By - Aug 08,2019 - Last updated at Aug 08,2019

Photo courtesy of healthcentral.com

Older women who are under a lot of social strain may be more likely to develop brittle, fracture-prone bones after menopause than their counterparts with worry-free lives, a recent study suggests. 

Researchers followed 11,020 postmenopausal women over six years, giving them periodic bone mineral density (BMD) tests and mood assessments. Participants rated their level of social strain, or negative interactions or relationships; their social support, or positive relationships; and social functioning, or limitations in social activity. 

Each one-point increase in social strain scores was associated with 0.082 per cent greater loss of BMD in the neck, 0.108 per cent greater loss of BMD at the hip, and 0.069 per cent greater loss of BMD in the lower spine, the study found. 

“Fractures are a major societal burden affecting one in two older women, due to a variety of risk factors that lead to bone loss,” said Shawna Follis, lead author of the study and a researcher at the University of Arizona in Tucson. 

“We found that high social stress is one risk factor that increases bone loss in aging women,” Follis said by e-mail. 

Reduced oestrogen production during menopause and afterward can slow production of new bone tissues in women. Over time, this process leads to decreased BMD and increases the risk of osteoporosis. 

Bones thinned by osteoporosis are brittle and more easily fractured. 

Much of the previous research into connections between osteoporosis and mental health has focused on whether impairment due to bone thinning or fractures might contribute to mood disorders like depression or anxiety, the researchers note. 

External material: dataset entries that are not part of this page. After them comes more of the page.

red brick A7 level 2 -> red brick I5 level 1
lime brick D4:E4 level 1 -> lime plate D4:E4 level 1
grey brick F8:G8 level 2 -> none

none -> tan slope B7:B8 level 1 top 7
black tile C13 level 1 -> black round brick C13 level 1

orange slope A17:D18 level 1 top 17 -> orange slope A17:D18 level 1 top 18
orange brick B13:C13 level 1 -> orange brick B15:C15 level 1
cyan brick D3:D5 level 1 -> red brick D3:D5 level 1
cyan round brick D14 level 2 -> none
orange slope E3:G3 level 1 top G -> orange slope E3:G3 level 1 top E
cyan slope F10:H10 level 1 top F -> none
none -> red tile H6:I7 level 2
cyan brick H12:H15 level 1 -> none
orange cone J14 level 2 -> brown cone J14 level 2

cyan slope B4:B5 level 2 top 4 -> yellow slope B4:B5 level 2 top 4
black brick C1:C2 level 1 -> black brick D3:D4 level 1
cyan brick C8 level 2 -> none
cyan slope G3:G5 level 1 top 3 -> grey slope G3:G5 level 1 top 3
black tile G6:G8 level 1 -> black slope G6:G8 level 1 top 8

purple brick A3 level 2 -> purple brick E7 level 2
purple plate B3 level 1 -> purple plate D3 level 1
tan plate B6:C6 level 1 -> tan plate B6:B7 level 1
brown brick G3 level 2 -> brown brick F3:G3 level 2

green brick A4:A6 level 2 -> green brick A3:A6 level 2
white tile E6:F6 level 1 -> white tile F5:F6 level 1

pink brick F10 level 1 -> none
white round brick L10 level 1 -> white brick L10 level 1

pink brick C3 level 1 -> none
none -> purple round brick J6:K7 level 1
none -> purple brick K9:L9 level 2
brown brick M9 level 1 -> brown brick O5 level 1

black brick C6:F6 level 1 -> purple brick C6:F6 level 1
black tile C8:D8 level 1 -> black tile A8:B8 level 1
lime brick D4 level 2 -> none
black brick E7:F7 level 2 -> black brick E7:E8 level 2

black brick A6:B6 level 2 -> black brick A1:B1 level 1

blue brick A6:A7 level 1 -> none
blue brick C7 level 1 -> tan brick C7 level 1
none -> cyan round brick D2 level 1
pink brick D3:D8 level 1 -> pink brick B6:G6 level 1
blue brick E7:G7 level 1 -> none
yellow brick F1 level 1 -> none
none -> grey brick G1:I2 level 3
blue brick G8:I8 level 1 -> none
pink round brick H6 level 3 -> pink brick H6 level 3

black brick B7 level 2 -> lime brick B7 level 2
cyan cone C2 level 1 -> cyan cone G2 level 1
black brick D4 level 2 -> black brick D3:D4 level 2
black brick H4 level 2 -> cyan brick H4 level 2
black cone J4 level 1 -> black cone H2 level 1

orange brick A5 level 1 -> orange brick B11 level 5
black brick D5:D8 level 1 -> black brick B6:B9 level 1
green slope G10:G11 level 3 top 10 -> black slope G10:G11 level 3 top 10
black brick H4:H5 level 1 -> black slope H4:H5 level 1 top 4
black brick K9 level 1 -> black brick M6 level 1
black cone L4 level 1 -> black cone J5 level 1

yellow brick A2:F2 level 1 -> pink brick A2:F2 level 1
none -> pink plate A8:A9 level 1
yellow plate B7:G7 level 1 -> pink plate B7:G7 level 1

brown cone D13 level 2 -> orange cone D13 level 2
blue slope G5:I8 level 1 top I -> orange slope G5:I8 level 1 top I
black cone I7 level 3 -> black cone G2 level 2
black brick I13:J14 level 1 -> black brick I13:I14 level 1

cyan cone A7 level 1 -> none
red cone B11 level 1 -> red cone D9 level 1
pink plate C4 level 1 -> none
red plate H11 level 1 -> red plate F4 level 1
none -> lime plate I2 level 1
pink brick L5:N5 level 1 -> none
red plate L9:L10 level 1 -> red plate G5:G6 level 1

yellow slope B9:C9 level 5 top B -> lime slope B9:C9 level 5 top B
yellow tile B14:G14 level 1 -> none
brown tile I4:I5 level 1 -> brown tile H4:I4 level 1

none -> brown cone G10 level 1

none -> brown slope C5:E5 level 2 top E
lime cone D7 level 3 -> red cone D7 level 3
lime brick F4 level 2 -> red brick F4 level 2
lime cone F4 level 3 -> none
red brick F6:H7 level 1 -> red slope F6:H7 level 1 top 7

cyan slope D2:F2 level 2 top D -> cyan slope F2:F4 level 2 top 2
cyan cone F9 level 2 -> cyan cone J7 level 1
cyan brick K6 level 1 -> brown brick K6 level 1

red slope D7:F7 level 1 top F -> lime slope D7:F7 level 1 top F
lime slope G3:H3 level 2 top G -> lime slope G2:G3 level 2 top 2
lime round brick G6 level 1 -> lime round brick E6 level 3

In the current study, published in Journal of Epidemiology & Community Health, high levels of social stress were associated with lower BMD even after researchers accounted for other factors that can impact bone health like age, education, chronic health problems, weight, smoking status, alcohol use, hormone therapy, age at menopause, physical activity, and fracture history. 

Lower social functioning was tied to greater decreases in BMD in the neck and hip, the current study found. And low social support was associated with greater decreases in the neck. 

The study doesn’t prove that social stressors directly impact bone mineral density, and researchers also didn’t look at the connection between various social stressors and falls or fractures. And it’s impossible to say from the study whether easing of social stress would have any effect on bone health. 

Still, the results suggest that older women who do a better job of managing stress may have healthier bones and a lower fracture risk, said Dr JoAnn Pinkerton, director of midlife health at the University of Virginia Health System in Charlottesville, Virginia and executive director emeritus of the North American Menopause Society. 

“For women who are anxious or have higher social stress levels, mindfulness, cognitive therapy, self-calming strategies, yoga, counselling, access to community building, or, if needed, medications might decrease the psychosocial stress levels,” Pinkerton, who wasn’t involved in the study, said by e-mail. 

When women do have osteoporosis, there are still things they can do to prevent bones from becoming more brittle, Pinkerton added. 

“Calcium, vitamin D and strength training may prevent further bone loss,” Pinkerton said. “Although many women are fearful of the side effects associated with medications for treating osteoporosis, the side effects are actually rare while fractures may be life changing.” 

Osteoporosis medicines such as Fosamax (alendronate sodium), Actonel (risedronate sodium), and Boniva (ibandronate sodium) work by slowing down how fast the body removes old bone, allowing time to regrow bone and make fractures less likely. 

These medicines can cause nausea and abdominal pain, as well as rare but more serious side effects like cracks in the thighbone or damage to the jawbone. Alternative treatments include estrogen or two injected medicines, denosumab and teriparatide.